Regresemos al canto, sin reparar en los árboles que zumban sonidos de tantos que como nosotros cantan también su canción. Algunos aún están en el invierno, otros despiertan y se encuentran sin querer cantando. Sigamos convocando al concierto hermana mía, que apenas está despuntando el día y las penumbras y las nubes que de vez en cuando ensombrecen la comarca, son también parte del Gran Concierto.

Que estamos vivos, labios de oro, que tenemos en el alma un gran tesoro y lo sabemos, pero no siempre lo creemos. Y nos convertimos a veces, en estuches de metodologías, en añoranzas de reconocimientos, para que nos pongan las estrellas doradas de papel en la frente exigimos a los espejismos que cantan como nosotros desde sus propias ramas.

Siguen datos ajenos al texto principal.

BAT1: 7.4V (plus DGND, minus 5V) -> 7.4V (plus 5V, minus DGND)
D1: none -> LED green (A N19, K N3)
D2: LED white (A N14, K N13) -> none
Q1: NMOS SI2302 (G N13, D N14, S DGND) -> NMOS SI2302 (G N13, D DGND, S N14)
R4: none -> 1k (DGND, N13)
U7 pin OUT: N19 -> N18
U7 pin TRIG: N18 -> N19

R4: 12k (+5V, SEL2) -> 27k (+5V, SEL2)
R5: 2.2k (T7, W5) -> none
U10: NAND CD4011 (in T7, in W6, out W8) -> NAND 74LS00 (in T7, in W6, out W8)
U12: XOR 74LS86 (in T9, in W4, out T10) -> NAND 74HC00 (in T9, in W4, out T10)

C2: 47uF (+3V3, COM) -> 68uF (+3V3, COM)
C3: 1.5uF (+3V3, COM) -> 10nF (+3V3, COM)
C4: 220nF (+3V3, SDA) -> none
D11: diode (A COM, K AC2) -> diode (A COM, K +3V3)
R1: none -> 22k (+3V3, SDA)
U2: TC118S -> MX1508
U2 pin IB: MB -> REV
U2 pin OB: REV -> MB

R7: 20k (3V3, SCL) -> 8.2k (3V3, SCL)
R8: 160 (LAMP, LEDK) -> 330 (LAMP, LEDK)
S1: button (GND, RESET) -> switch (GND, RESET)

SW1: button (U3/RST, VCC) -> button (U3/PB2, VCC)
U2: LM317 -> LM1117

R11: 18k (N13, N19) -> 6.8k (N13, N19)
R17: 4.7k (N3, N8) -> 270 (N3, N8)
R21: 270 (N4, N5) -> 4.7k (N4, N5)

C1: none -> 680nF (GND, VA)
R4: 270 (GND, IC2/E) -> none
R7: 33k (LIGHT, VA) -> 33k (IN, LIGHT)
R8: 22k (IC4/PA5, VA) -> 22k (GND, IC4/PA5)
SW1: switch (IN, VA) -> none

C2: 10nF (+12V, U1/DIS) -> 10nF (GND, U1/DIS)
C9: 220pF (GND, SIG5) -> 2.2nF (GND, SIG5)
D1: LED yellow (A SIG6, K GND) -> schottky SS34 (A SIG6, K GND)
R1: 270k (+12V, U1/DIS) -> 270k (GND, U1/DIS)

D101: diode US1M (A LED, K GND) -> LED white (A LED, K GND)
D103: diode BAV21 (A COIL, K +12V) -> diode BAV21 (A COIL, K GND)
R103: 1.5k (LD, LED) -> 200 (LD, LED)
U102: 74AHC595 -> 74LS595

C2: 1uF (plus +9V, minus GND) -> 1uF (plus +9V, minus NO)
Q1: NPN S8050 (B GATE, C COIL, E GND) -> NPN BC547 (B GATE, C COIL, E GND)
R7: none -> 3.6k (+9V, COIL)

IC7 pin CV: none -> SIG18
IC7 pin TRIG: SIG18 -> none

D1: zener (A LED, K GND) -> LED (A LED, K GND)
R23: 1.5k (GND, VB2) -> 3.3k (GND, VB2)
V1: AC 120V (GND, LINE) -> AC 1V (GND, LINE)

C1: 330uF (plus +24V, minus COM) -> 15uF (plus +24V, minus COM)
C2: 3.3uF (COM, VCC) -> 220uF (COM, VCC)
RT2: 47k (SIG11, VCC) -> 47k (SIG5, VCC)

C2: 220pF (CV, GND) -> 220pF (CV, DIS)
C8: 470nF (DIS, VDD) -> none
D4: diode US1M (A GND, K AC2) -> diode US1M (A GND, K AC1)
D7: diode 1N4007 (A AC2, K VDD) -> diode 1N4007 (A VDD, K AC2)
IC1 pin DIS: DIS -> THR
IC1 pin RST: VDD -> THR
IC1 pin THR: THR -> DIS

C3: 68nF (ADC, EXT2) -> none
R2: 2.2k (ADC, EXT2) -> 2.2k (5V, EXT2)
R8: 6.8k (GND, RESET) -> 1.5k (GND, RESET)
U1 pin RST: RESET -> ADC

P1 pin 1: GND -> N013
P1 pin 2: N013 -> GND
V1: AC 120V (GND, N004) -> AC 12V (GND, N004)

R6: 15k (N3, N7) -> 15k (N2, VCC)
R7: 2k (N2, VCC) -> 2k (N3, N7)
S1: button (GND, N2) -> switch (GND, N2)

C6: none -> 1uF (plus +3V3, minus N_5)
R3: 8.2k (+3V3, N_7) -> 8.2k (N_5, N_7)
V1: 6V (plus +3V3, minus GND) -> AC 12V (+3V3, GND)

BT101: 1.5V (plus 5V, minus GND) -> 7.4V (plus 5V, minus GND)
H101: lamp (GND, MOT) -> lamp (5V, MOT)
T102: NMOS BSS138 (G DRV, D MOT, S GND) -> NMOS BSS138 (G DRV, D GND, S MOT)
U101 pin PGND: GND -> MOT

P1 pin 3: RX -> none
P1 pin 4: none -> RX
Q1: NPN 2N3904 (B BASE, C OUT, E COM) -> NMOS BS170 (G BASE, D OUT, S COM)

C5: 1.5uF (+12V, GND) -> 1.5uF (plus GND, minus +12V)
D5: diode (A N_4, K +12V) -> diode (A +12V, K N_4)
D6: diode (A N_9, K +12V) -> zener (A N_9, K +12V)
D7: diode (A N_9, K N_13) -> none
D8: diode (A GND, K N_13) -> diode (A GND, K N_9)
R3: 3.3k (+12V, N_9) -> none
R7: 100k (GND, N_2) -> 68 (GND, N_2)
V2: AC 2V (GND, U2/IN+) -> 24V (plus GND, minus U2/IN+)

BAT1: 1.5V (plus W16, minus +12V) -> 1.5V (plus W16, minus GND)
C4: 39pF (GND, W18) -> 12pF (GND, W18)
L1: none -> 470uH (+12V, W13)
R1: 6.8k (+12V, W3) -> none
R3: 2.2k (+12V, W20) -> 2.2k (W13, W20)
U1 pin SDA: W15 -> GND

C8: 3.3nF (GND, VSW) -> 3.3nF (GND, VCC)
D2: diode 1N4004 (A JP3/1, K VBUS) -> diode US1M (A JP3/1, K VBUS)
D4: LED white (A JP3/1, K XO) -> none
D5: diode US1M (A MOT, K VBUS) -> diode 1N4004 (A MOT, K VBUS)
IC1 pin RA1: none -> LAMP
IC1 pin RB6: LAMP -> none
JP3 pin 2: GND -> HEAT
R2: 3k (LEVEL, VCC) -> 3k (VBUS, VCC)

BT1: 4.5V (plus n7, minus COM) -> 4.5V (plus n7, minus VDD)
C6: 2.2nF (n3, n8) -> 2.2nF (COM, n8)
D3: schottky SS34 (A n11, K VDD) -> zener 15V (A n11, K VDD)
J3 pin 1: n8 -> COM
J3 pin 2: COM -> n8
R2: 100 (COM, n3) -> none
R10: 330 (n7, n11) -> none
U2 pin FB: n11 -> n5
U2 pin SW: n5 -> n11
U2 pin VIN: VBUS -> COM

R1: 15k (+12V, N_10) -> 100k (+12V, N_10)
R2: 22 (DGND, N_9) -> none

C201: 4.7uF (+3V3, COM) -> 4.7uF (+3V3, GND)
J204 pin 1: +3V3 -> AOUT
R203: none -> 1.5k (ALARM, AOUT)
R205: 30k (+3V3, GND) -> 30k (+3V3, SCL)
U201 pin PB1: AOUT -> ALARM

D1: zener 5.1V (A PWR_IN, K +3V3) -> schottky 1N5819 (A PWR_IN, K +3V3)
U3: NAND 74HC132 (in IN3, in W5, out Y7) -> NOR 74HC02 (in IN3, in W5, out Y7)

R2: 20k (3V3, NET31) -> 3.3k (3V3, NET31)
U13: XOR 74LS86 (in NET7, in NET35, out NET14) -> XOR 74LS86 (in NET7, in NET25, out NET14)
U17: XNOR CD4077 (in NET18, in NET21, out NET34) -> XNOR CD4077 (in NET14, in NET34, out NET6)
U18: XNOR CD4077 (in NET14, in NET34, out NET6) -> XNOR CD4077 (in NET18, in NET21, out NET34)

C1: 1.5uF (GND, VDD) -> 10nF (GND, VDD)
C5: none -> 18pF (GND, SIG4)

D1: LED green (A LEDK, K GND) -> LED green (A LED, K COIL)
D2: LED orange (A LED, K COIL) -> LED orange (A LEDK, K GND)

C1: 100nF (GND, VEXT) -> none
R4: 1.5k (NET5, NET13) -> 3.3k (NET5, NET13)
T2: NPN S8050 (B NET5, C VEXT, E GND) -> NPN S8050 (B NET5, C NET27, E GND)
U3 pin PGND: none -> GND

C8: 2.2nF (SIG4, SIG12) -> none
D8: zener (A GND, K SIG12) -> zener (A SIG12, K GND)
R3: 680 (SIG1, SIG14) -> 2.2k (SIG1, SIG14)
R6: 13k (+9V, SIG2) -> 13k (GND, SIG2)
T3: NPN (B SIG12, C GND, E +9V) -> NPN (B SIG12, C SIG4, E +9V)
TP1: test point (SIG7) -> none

La tonada, la música, emana como un amanecer desde el Silencio. Se desborda, se desborda sin poder contenerse porque su naturaleza es canción, y se sale, se sale por nuestras gargantas y las de tantos, y se canta sola.

Y nos creemos en esos momentos de bosque y rama que somos tú y yo quienes cantamos, sin darnos cuenta de que cada singularidad exquisita de cada quien es parte del mismo concierto. Que la sinfonía infinita de la misma melodía rebota en los espejos multifacéticos de la imaginación, para dar lugar a la orquestación.

Hermana, invitémonos a escuchar la canción que sola se nos canta en la garganta, olvidemos de repente estas mentes que nos turban de conceptos y comparación.

Levantemos los arcos y toquemos los violines desde adentro, con los brazos de alma abrazados, abrazando, perdonando, olvidando, sintonizando la primavera que se acerca, que ya se siente, que ya florece en tu corazón y en el mío, y en el de todos que son en realidad invento de este cuento, que nos hacemos mientras cantamos desde estos ramajes al amanecer de lo nuevo.